RMT's top 10 holdings have seen significant changes since the end of 2024, with nLIGHT (LASR) being the sole holdover. The fund's largest sector exposure is now industrials at 27.8%, up from 22.4% at the end of 2024. Tech exposure has decreased to 21.5% from 23.9%, while financials remain stable at 16.3%. Healthcare exposure has fallen to 10.8% from 12.5%. The fund has a modest five-year dividend growth rate of 3.22%, with distributions paid quarterly.
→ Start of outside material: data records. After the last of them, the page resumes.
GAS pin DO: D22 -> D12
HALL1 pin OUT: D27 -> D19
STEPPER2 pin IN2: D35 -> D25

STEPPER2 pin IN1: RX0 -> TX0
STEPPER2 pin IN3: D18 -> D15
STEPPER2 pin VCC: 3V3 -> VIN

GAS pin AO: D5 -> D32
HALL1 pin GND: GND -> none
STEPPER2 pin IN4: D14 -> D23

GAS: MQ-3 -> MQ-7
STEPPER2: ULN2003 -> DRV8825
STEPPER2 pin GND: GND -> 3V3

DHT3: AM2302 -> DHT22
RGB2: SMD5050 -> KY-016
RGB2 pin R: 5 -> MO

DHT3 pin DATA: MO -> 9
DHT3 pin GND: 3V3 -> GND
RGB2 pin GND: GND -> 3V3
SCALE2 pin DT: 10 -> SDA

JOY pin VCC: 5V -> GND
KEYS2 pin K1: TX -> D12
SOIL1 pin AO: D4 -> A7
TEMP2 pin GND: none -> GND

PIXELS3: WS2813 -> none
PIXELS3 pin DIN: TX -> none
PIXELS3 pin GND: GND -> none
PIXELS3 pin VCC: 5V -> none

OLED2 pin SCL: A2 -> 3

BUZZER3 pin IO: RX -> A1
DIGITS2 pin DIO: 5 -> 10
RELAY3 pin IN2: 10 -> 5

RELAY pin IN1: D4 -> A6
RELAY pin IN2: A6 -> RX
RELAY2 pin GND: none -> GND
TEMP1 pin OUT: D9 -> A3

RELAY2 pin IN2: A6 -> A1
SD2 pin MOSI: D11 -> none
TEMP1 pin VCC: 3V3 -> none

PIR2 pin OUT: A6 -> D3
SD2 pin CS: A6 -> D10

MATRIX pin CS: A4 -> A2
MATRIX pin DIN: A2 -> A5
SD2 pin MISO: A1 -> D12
Despite underperforming the Russell Microcap Index over the past quarter, year-to-date, and one-year periods, RMT has consistently outperformed it over longer periods, including three-, five-, 10-, 15-, 20-, and 25-year periods. It has also outperformed the Russell 2000 index in all periods since inception. However, RMT is not without risks. Volatility risk is inherent in micro-cap stocks due to their low liquidity, but RMT's management has demonstrated lower drawdowns in seven out of nine downturns of 15% or more from the index’s prior historical high since the fund's inception.
RMT's current discount to NAV per share of 11.86% is very similar to its historical average discounts, suggesting that buying the fund at this level could be a strategic move. However, the fund's performance is also influenced by interest rates. With rates expected to fall, micro-cap stocks should benefit, potentially driving RMT's performance further.
In conclusion, the Royce Micro-Cap Trust offers an attractive yield and discount, with falling interest rates potentially providing a tailwind for its performance. However, investors should remain aware of the volatility risks associated with micro-cap stocks and the fund's historical performance.